Nous travaillons sous le regard de Sr Arousiag et du P. B. Chevalier, spécialiste d’enluminure, titulaire de la Licenza in Beni Culturali della Chiesa et responsable de la commission d’art sacré du diocèse d’Angers, pour produire des images les plus proches possibles de la culture arménienne et les plus pédagogiques possibles pour les enfants de Tsaghkadzor. Les images présentées ici ne sont que des prototypes d’étude réalisés avec diverses techniques : croquis à la sanguine, graphite ou craie, première ébauche à l’aquarelle puis glacis aux pigments purs et gomme arabique ou œuf selon le cas.

1 La miniature arménienne, coll. De Maténadran – Erevan. Ed d'art Aurora. Leningrad 1984
Miniatures arméniennes. Manuscripts Matenadaran. Gal d'art d'état de la RSS
Manuscrit arménien illustré du xve siècle de la BNF n°18

Annonciation

Annonciation (Khairetismos=la visita)
L’Ange Gabriel est reconnaissable à ses ailes mais aussi un bandeau dans les cheveux signifiant qu’il ne parle pas de son chef mais de la part de Dieu et son bâton de messager sur lequel on plaçait le message pour le tendre au récipiendaire.
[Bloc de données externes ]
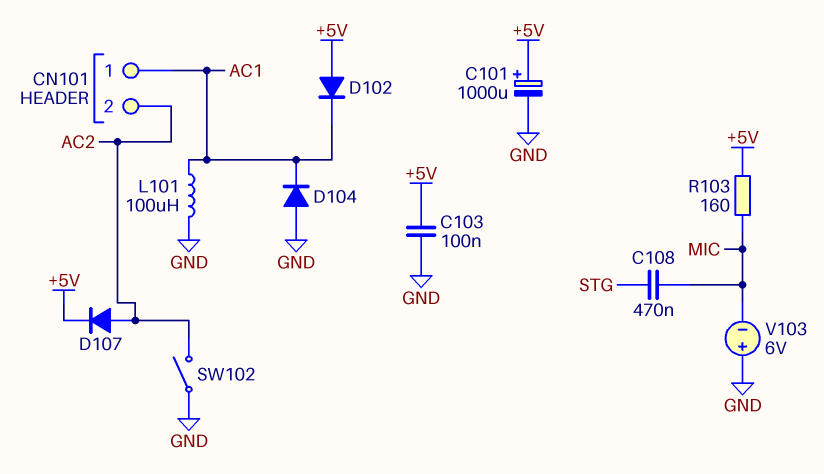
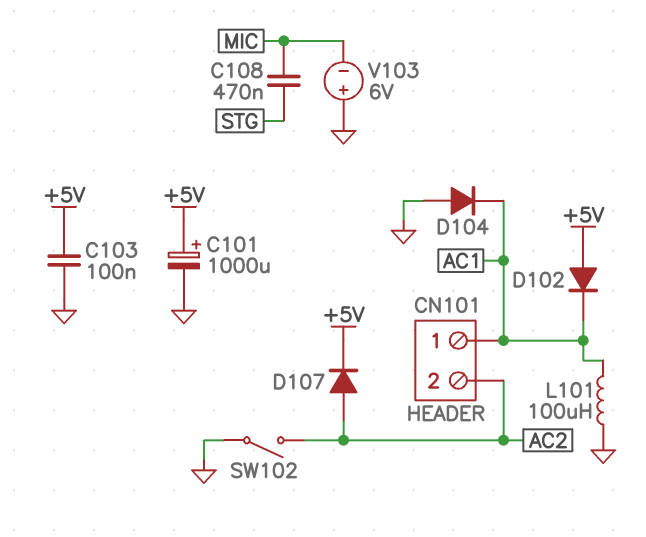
R103: 160 (+5V, MIC) -> none

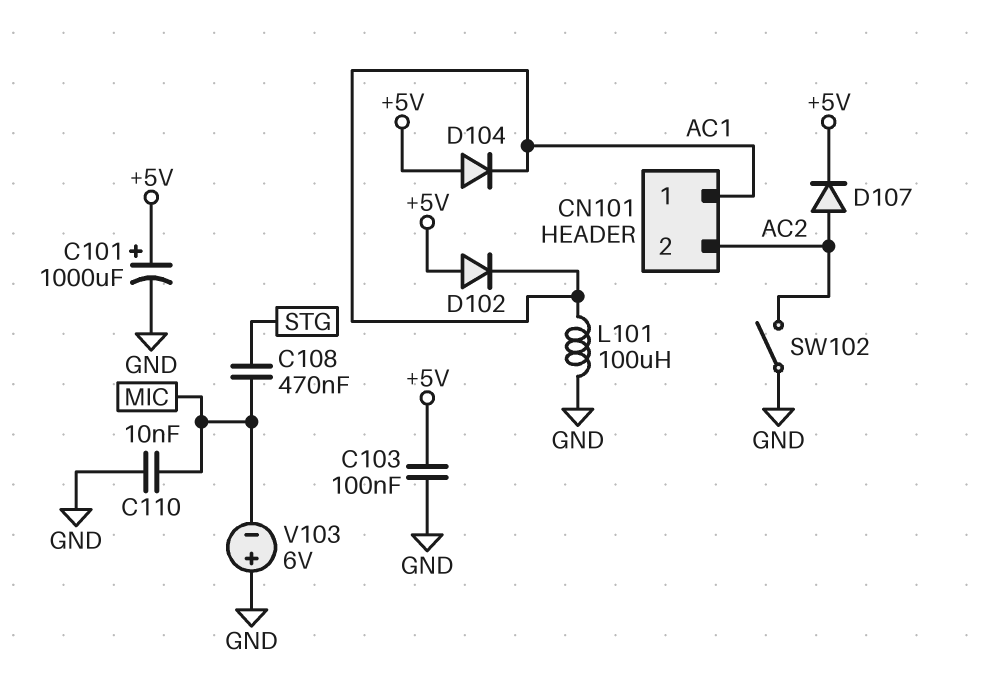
C110: none -> 10nF (GND, MIC)
D104: diode (A GND, K AC1) -> diode (A +5V, K AC1)

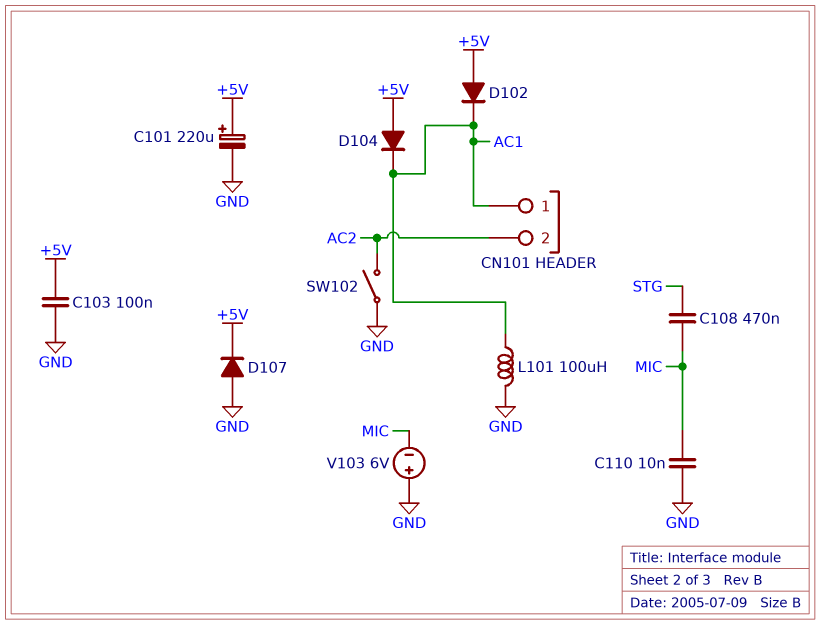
C101: 1000uF (plus +5V, minus GND) -> 220uF (plus +5V, minus GND)
D107: diode (A AC2, K +5V) -> diode (A GND, K +5V)

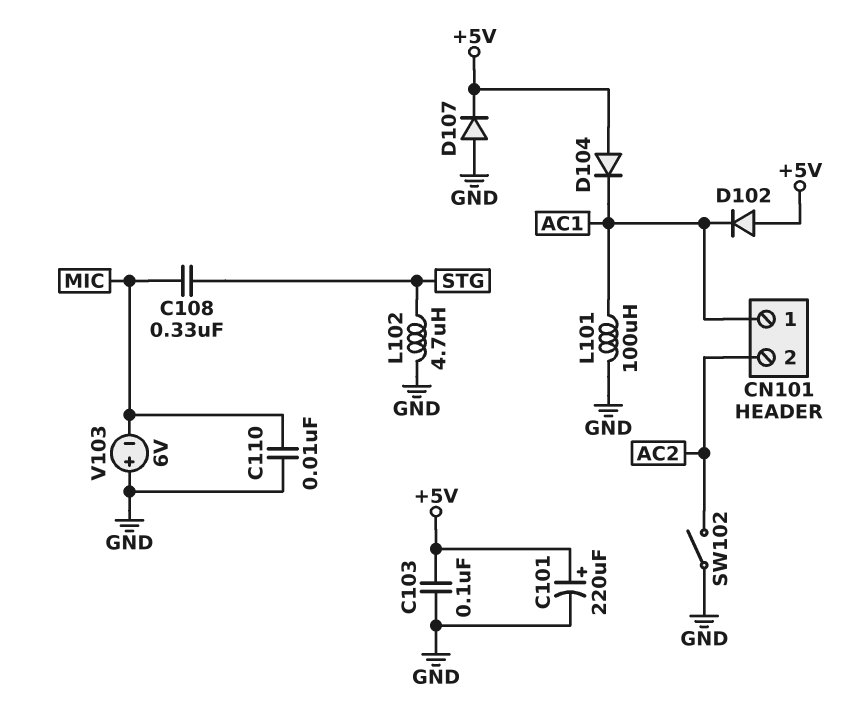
C108: 470nF (MIC, STG) -> 330nF (MIC, STG)
L102: none -> 4.7uH (GND, STG)

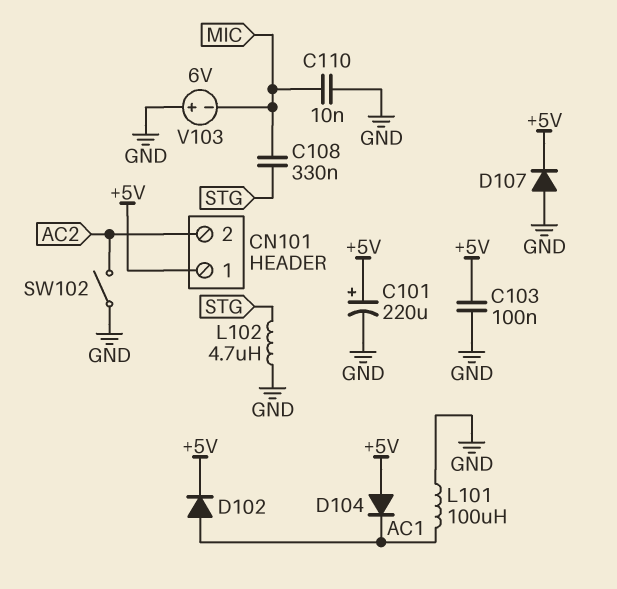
CN101 pin 1: AC1 -> +5V
D102: diode (A +5V, K AC1) -> diode (A AC1, K +5V)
Sa forme en croix annonce aussi à Marie l’issue de la vie terrestre du Christ.
La Vierge Marie surprise par l’annonce lâche le fuseau de fil pourpre, couleur impériale, qu’elle était en train de filer pour son divin Fils, et fait un geste de consentement de l’autre main. Elle est couverte par une église, de forme arménienne, pour signifier qu’elle en est la mère. Un arbre, celui de Jessé sans doute, sépare l’ange, divin, de la Vierge, humaine.
Les textes apocryphes disent qu’à cet instant crucial de sa vie, elle était à la fontaine partie puiser de l’eau, symbole de fécondité et de maternité, comme le vase qu’elle a posé pour écouter la voix de l’ange.
Le ciel en demi-cercle coule vers Marie pour lui apporter l’Esprit montré sous forme d’une colombe.
La Vierge est vêtue de bleu, couleur divine, qui exprime le détachement vis-à-vis du monde et l'envol vers Dieu, et d’un manteau rouge, qui manifeste le déferlement d'une vie exubérante et est le symbole de la vérité divine dans l'Ancien Testament. Symbole de l'amour, du sacrifice et de l'altruisme.  La pourpre était dans le monde antique en général et byzantin en particulier, la couleur du vêtement impérial. Le manteau de la Vierge (« manphorion ») est de cette couleur, symbole ici de royauté et de divinité, puisque Dieu l’a choisie pour être la Mère du Roi du monde.
L’ange à l’inverse, comme le Christ, s’habille de rouge symbole de pouvoir terrestre suprême et du bleu de sa divinité. Le bleu du manteau ("himation") du Christ symbolise son caractère céleste, infini, sage et mystérieux. Céleste ou profond, il marque une participation au divin indicible,  au transcendant impalpable, à l’infini du ciel ou de la mer.